Lassen Sie mich heute in der durch die umfangreiche Tagesordnung gebotenen Kürze auf zwei Berichtspunkte eingehen. Zunächst möchte ich unsere Informationsreise nach Barcelona in Erinnerung rufen. Wie bei allen bisherigen Informationsreisen des Medienrates – aber hier vielleicht noch mehr – konnten wir neue Erfahrungen sammeln und Vergleiche anstellen, die den Blick auf unser eigenes regulatorisches System schärfen. Dass das regionale Selbstbewusstsein der Katalanen europäisch fundiert ist, war vielen von uns in dieser Intensität bis zum Besuch in Barcelona nicht geläufig. Ebenso überraschend: dass unser Begriff der Staatsferne, in der die deutschen Medien organisiert werden, für Spanien offenbar keine oder nur eine eher untergeordnete Rolle spielt. Wir – damit meine ich den Präsidenten und mich – haben uns inzwischen bei der CAC für die herzliche Gastfreundschaft und für die exzellente Organisation im Vorfeld des Besuches bedankt. Auch Herr Loppacher schrieb mir nach der Informationsreise und betonte noch einmal, dass die BLM „in Katalonien immer willkommen sein wird.“ In seinem Brief hat er besonders die „unschätzbare Unterstützung von Frau Johanna Fell“ hervorgehoben. Das ist ein Dank, den ich heute bei unserer öffentlichen Sitzung gerne weitergebe, nicht ohne hinzuzufügen, dass die Geschäftsleitung der BLM und ihre Mitarbeiterinnen – neben Frau Fell nenne ich vor allem Frau Zeman und Frau Wendlandt – wieder einmal alles getan haben, dass wir uns wohlfühlen konnten und mit veränderten Einsichten zurückgekommen sind.

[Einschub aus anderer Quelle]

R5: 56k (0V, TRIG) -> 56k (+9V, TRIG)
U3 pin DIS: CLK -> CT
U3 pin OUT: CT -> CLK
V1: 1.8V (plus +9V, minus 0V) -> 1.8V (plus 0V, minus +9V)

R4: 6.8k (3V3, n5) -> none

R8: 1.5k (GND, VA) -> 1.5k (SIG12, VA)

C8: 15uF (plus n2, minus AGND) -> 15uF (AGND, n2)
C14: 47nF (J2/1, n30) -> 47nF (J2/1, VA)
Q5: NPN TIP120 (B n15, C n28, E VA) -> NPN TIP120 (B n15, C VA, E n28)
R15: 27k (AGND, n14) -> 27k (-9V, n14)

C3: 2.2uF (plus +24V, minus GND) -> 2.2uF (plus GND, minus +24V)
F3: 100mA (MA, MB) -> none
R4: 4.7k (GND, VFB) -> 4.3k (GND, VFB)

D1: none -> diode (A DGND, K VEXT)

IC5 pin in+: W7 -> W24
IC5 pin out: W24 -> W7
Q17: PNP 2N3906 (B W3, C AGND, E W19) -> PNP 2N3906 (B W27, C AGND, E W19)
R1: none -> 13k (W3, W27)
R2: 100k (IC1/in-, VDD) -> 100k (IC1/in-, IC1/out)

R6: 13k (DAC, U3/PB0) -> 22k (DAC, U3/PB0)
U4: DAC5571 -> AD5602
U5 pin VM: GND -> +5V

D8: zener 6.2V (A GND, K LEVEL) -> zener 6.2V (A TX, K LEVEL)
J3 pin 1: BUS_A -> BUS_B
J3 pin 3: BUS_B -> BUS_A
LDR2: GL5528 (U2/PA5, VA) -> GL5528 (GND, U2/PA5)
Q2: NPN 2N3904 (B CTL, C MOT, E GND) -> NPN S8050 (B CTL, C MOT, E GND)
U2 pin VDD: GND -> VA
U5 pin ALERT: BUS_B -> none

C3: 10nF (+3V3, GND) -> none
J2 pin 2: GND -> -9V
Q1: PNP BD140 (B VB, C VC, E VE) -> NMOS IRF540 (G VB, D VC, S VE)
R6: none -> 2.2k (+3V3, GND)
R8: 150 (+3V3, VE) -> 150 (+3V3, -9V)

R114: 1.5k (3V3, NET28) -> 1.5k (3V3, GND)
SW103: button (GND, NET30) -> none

Ein ganz anderes Thema: Am 30. September fand im Landtagsplenum die erste Lesung eines Gesetzentwurfs statt, den die CSU-Fraktion eingebracht hat. Danach soll die aktuelle Amtsperiode des Medienrats einmalig um ein Jahr verlängert werden, damit die Diskussion über eine Neuzusammensetzung der Aufsichtsgremien in Bayern mit der nötigen Sorgfalt geführt werden kann und es zu keiner Termin-Überschneidung mit der Bestellung des neuen Medienrats kommt. Diese Verlängerung hat nebenbei aber auch noch den Charme einer künftigen Synchronisierung der Entsendungsverfahren für den Medienrat u n d den Rundfunkrat. Alle Fraktionen im Bayerischen Landtag befürworteten den Gesetzentwurf; ich glaube, auch wir im Medienrat können mit der Verlängerung unserer Amtsperiode leben. Jetzt sind die Parteien im Landtag am Zug; aber selbstverständlich werden wir, wenn die Entwürfe über die künftige Zusammensetzung der Gremien auf den Tisch kommen, diese ebenfalls im Medienrat diskutieren und vielleicht auch in der Sache den Dialog mit dem Rundfunkrat suchen.
 
Ich danke Ihnen für Ihre Aufmerksamkeit.